Hello Temporal team,
I have already read following pages:
- Communication between multiple instances of temporal server
- Production HA setup
- Postgres stretched cluster along with Temporal stretched cluster across 2 DCs with ~7ms latency
- What is Multi-Cluster Replication? | Temporal Documentation
We want to achieve High Availibility for temporal, meaning we can afford to have a DC down for a certain amount of time without impacting our business.
Below the deployment topology (in red an issue I detail later)
Temporal services will be able to communicate to each other as is they were deployed in the same DC, i won’t detail this part.
Now my questions:
- Is this kind of deployment is suported by temporal?
- If yes, Can you confirm that if kubernetes DC1 and DC2 are not able to reach DC3, but DC3 is still running, pods still connected to database and serving trafic, it can’t corrupt any state? are shards rebalanced? can you explain what could happen if it is not the case?

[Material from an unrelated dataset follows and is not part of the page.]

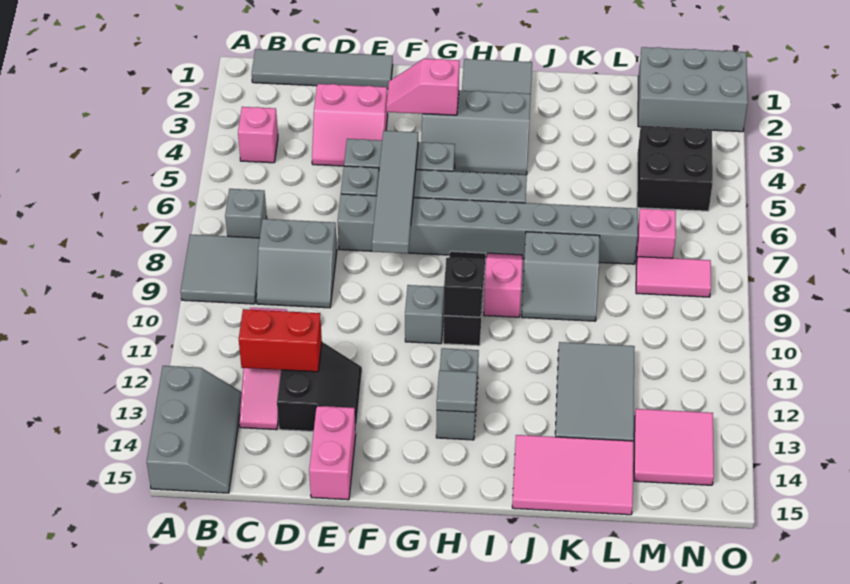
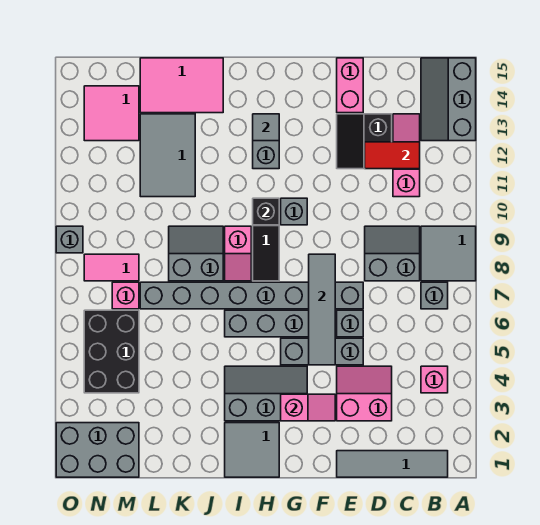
red brick C12:D12 level 2 -> red tile C12:D12 level 2
black brick M4:N5 level 1 -> black brick M4:N6 level 1
none -> grey brick O9 level 1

Maybe this approach is not valid and that is why What is Multi-Cluster Replication? | Temporal Documentation is about asynchronous replication with an active-passive model. If there are resources on why it is not valid I would be glad if you can share
Regarding multi-cluster replication, is it still in experimental mode?
If still expiremental, without using this feature, what would be the way to support our high availiblity requirement described above?
If still expiremental, what is remaining before being ready for production?
Finally, I am wondering how temporal cloud is addressing high availibility, do you have any word on this?
Thanks for your time